Overview

Sequential change-point detection is a dynamic field that deals with real-time monitoring of data sequences to detect points where the statistical properties change. This process is crucial in various domains such as finance, quality control, signal processing, and biostatistics. This document explores the theoretical background, advanced methodologies, practical implementations, and real-world applications of sequential change-point detection for univariate models.

Theoretical Foundations

Change-Point Model

Consider a sequence of observations \(\{X_t\}_{t=1}^n\) where a change-point \(\tau\) might occur such that:

For \(t \leq \tau\), \(X_t \sim F_0\)

For \(t > \tau\), \(X_t \sim F_1\)

Here, \(F_0\) and \(F_1\) are the distributions before and after the change, respectively.
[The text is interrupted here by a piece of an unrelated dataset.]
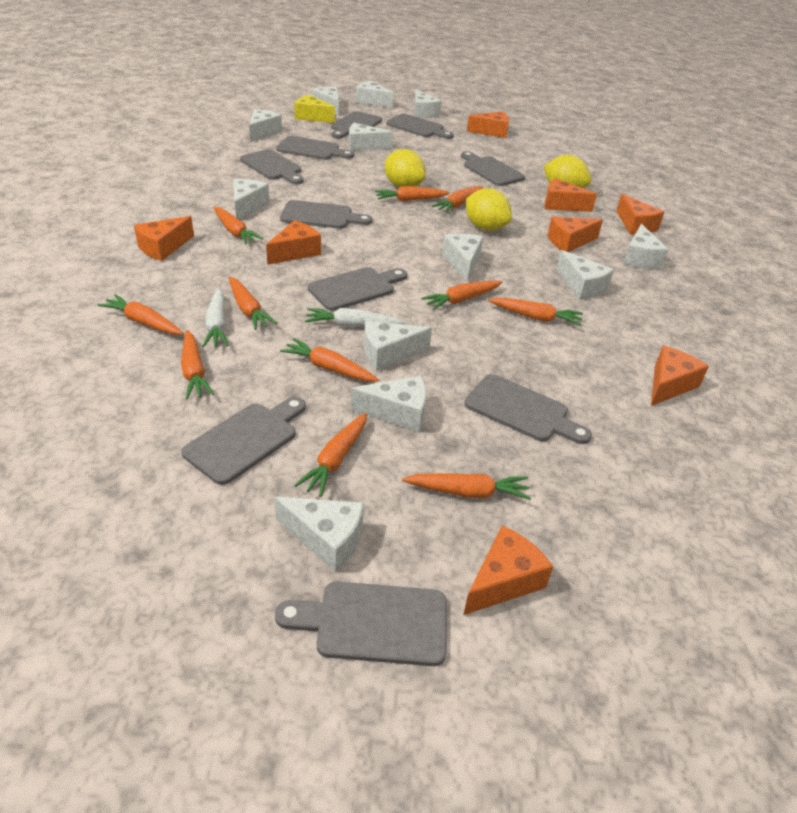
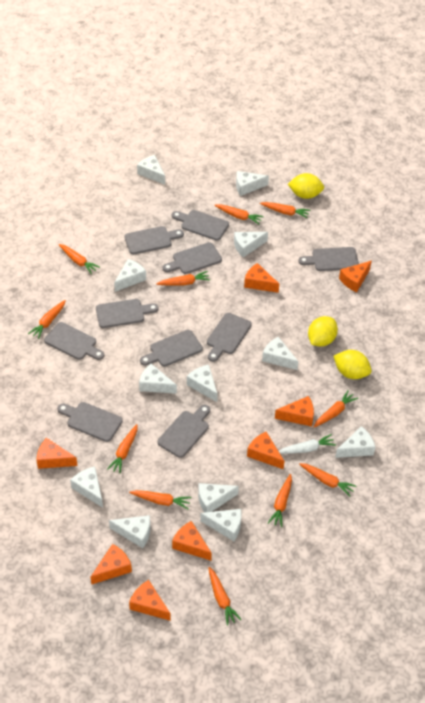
white carrot: 2 -> 1
yellow cheese: 1 -> 0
The change-point \(\tau\) is unknown and needs to be detected.

Hypothesis Testing Framework

The change-point detection problem can be framed as a hypothesis testing problem:

  • Null hypothesis (\(H_0\)): No change, i.e., \(F_0 = F_1\)
  • Alternative hypothesis (\(H_1\)): There is a change, i.e., \(F_0 \neq F_1\)

Advanced Methods for Sequential Change-Point Detection

Likelihood Ratio Test (LRT)

The likelihood ratio test is a powerful method for detecting changes in statistical properties. The likelihood ratio for a potential change-point \(k\) is given by:

\[\Lambda_k = \frac{\prod_{t=1}^k f_0(X_t) \prod_{t=k+1}^n f_1(X_t)}{\prod_{t=1}^n f_0(X_t)}\]

The maximum likelihood ratio test statistic is:

\[\Lambda_n = \max_{1 \leq k < n} \Lambda_k\]

If \(\Lambda_n\) exceeds a critical value, a change is detected.

Cumulative Sum (CUSUM) Method

The CUSUM method accumulates deviations from a target value and signals a change when the cumulative sum exceeds a threshold. The CUSUM statistic is defined as:

\[C_n = \max_{0 \leq k < n} \left| \sum_{t=k+1}^n (X_t - \mu) \right|\]

where \(\mu\) is the target mean. A change is detected if \(C_n\) exceeds a predefined threshold \(h\).

Page’s Cumulative Sum (CUSUM) Test

Page’s test, a variation of the CUSUM method, is used to detect shifts in the mean of a sequence of observations. The test statistic is:

\[W_n = \max_{1 \leq k < n} \left( \sum_{t=k+1}^n (X_t - \mu_0) - \frac{(n-k)}{2}\delta \right)\]

where \(\delta\) is the magnitude of the shift. A change-point is signaled if \(W_n\) exceeds a threshold.

Shiryaev-Roberts Procedure

The Shiryaev-Roberts procedure is a sequential method based on a Bayesian approach. The statistic is updated as follows:

\[R_t = \left( 1 + R_{t-1} \right) \frac{f_1(X_t)}{f_0(X_t)}\]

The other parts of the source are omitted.